Sundown Township is one of the twenty-six townships of Redwood County, Minnesota, United States. The population was 242 at the 2000 census.

Sundown Township was organized in 1873.

==Geography==
According to the United States Census Bureau, the township has a total area of 35.9 square miles (92.9 km^{2}), all land.

No municipalities are located in Sundown Township.

==Demographics==
As of the census of 2000, there were 242 people, 86 households, and 66 families residing in the township. The population density was 6.7 people per square mile (2.6/km^{2}). There were 91 housing units at an average density of 2.5/sq mi (1.0/km^{2}). The racial makeup of the township was 99.17% White, 0.83% from other races. Hispanic or Latino of any race were 1.65% of the population.

There were 86 households, out of which 38.4% had children under the age of 18 living with them, 73.3% were married couples living together, 2.3% had a female householder with no husband present, and 22.1% were non-families. 20.9% of all households were made up of individuals, and 8.1% had someone living alone who was 65 years of age or older. The average household size was 2.81 and the average family size was 3.28.

In the township the population was spread out, with 30.2% under the age of 18, 5.0% from 18 to 24, 28.1% from 25 to 44, 21.5% from 45 to 64, and 15.3% who were 65 years of age or older. The median age was 38 years. For every 100 females, there were 116.1 males. For every 100 females age 18 and over, there were 119.5 males.

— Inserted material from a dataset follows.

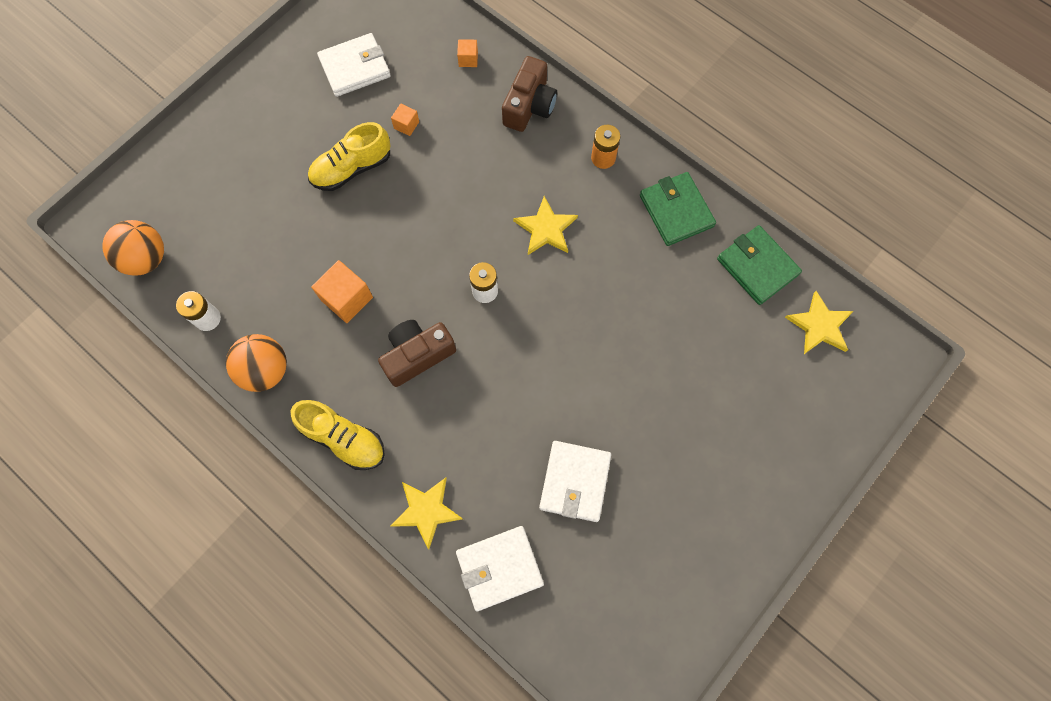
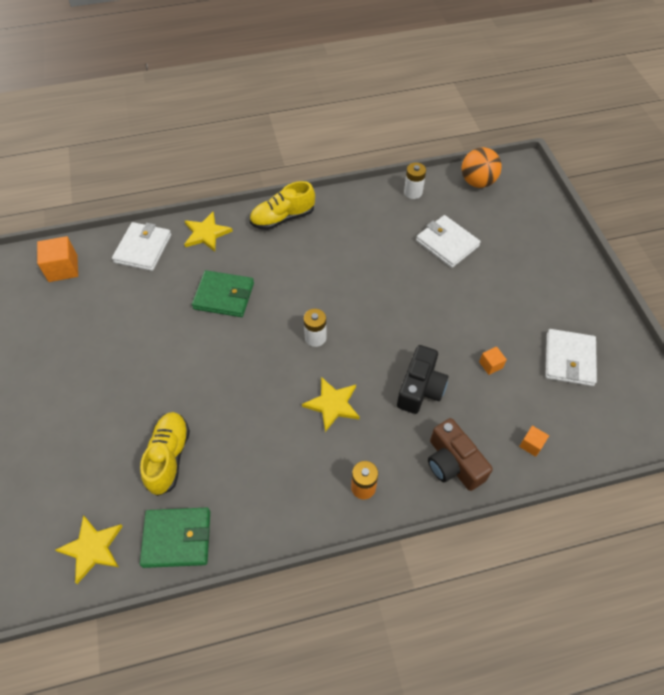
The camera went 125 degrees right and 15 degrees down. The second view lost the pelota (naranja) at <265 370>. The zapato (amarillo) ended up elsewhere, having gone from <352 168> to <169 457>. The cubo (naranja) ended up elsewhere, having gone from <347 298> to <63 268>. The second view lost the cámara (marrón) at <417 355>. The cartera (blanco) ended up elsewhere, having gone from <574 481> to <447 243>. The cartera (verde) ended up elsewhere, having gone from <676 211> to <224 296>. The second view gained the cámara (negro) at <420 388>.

The median income for a household in the township was $52,708, and the median income for a family was $54,167. Males had a median income of $30,417 versus $18,750 for females. The per capita income for the township was $19,270. About 4.4% of families and 8.3% of the population were below the poverty line, including 15.0% of those under the age of eighteen and 4.9% of those 65 or over.